Au cinéma, elle a le premier rôle du court métrage Garçonne (2014) de Nicolas Sarkissian. Entrée au Conservatoire puis à l’école du Théâtre National de Strasbourg, elle intègre ensuite la Comédie-Française dont elle devient pensionnaire en 2015. Elle y incarne entre autres rôles Thea dans L’ éveil du printemps de Frank Wedekind, mis en scène par Clément Hervieu-Léger (2017). Rebecca Marder n’en déserte pas pour autant les studios de télévision et cinéma.
On la retrouve dans la mini-série Fiertés (2018) de Philippe Faucon, ou en fille d’Isabelle Huppert dans La daronne (2020) de Jean-Paul Salomé, au grand écran. La même année, elle est du casting de Seize printemps, le premier long métrage de Suzanne Lindon, qui sortira un an plus tard. En 2021, Rebecca Marder incarne Simone Veil jeune dans Simone, le voyage du siècle (2021) d’Olivier Dahan, et une étudiante dans Tromperie d’Arnaud Desplechin.
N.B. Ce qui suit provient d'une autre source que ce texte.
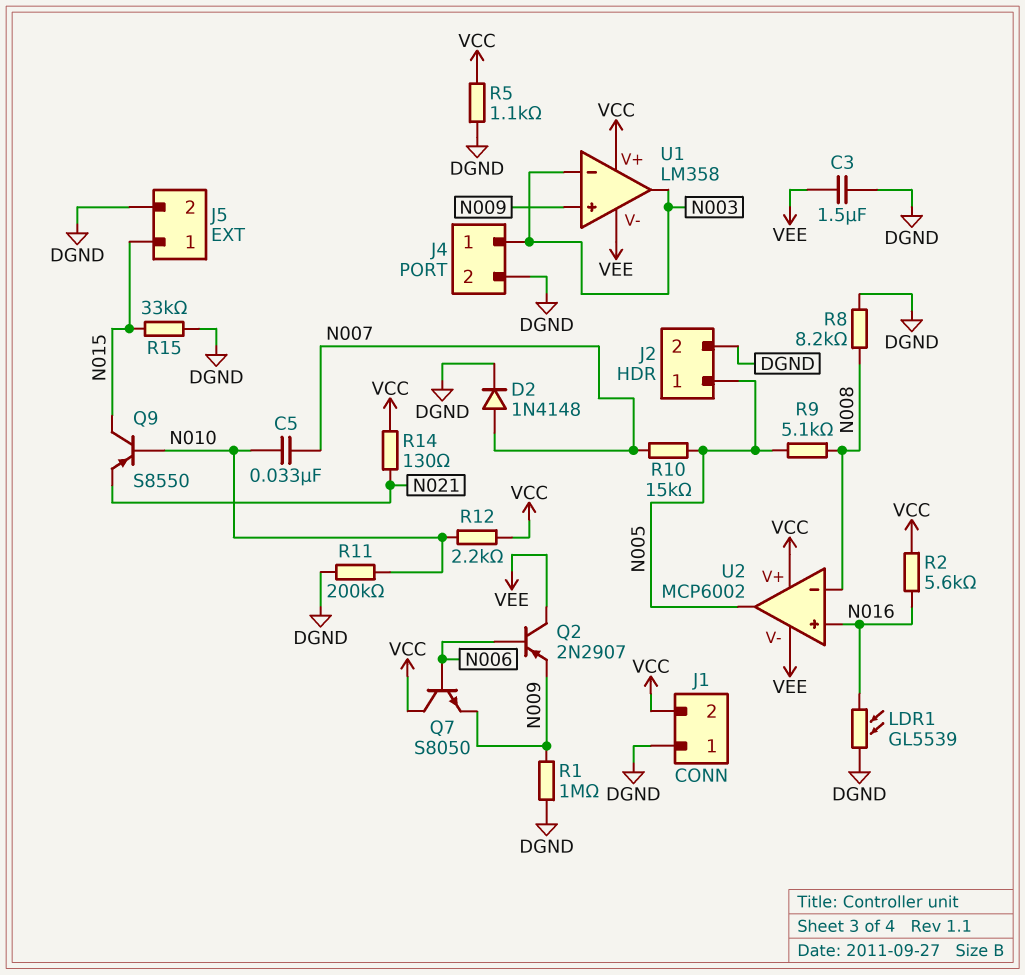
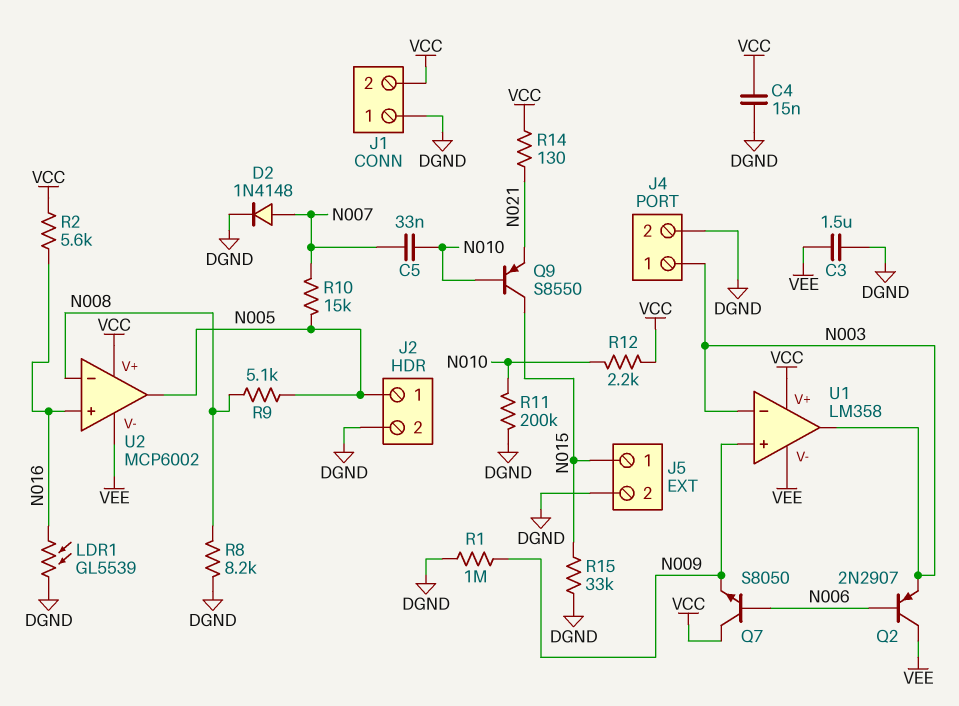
C4: none -> 15nF (DGND, VCC)
Q2: PNP 2N2907 (B N006, C VEE, E N009) -> PNP 2N2907 (B N006, C VEE, E N003)
R5: 1.1k (DGND, VCC) -> none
Elle obtient son meilleur rôle dans Une jeune fille qui va bien, le premier long métrage en tant que réalisatrice de Sandrine Kiberlain. Elle y interprète une jeune apprentie comédienne juive sous l’Occupation. Le film est présenté en séance spéciale à la Semaine de la Critique 2021, avant d’être programmé en salle en 2022. Rebecca Marder a également collaboré avec Cédric Klapisch et Rithy Panh.